KALB: I've been surfing the TV these past few days, and I'm having a bit of a problem finding a very familiar face.

(BEGIN VIDEOTAPE)

(voice-over): This one. It happens to all presidents. Ever since George W. -- no, not this one, the original George W. -- the fact is when you're winding down your career as numero uno, the media drop you like a hot enchilada. He's suddenly become ancient history. A whole new cast of characters has moved center stage, and the media are all revved up. Even reporters who normally cover the president are plucked out of the White House press room to cover the candidates. And it can only get worse before the big day in November. By then, the media will have even less tome for -- what's the phrase? -- the "lame duck" in the Oval Office.

The result of all this, the result of our quadrennial upheaval is the vanishing of the president. And after all those years as the most famous face on the planet, well, it's tough to let go.

This reluctance may be unconstitutional, but it is understandable. So something happens. Call it visibility where possible. TV shows that rarely have had a one-on-one with the president -- Well, now, yes, of course. Here I am on "MONEYLINE" and "Business Center" discussing the economy and "Roger Ebert & the Movies," thumbing up and thumbing down.

(BEGIN VIDEO CLIP, "ROGER EBERT & THE MOVIES")

WILLIAM J. CLINTON, PRESIDENT OF THE UNITED STATES: I loved "Three Kings." Did you like "Three Kings"?

ROGER EBERT, HOST: Did you like "Three Kings"?

CLINTON: Oh, I loved it.

EBERT: I loved it, yes.

(END VIDEO CLIP)

KALB: Really nothing else on his schedule? He even performs for the cameras.

CLINTON: This is the point where we have the photo up.

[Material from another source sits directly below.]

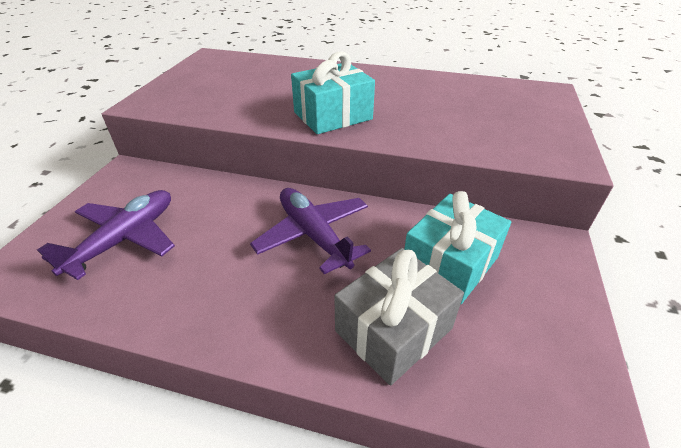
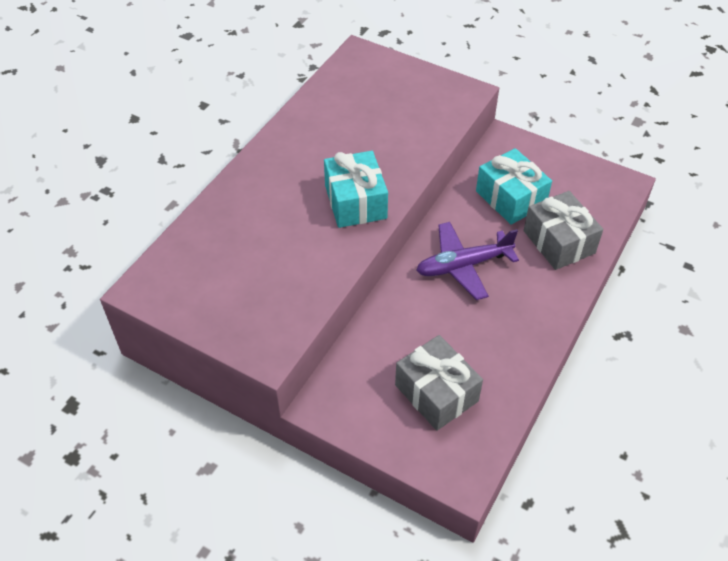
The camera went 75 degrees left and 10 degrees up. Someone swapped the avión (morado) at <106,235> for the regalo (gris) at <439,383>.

KALB: And sometimes -- sic transit gloria -- sometimes he is reduced to a mere prop in a photo op. When Hillary announces her Senate race, he is lost in the background, just part of the scenery.

If this keeps up, one of these days the Missing Persons Bureau will put out an all-points bulletin for someone fitting the description of a man twice elected president of the United States of America.

(END VIDEOTAPE)

KALB: It was another president who once said life is unfair, but the journey from being the mostest to the leastest is the way that it goes. The media are simply recording the workings of democracy. Nothing personal, Mr. President, vanishing is also part of the job.

KURTZ: The always visible Bernard Kalb, thanks.

Well surf over to our viewer e-mail when we come back.

(COMMERCIAL BREAK)

KURTZ: Before we go, a look at our viewer e-mail. Last week, we asked whether the media should wait until the polls close on Election Day before releasing the results of any exit polls.

One viewer wrote:

"Most of this solve this by turning off our TV sets so that we won't have to listen to all the hype and guesses that you folks make. Exit polls are not news, they are reporting non-factual counts of what people say was the way they voted."

And another questioned the practice altogether, "The real issue is whether or not the media should conduct exit polls at all. Ballots are secret, and my choice is none of your business."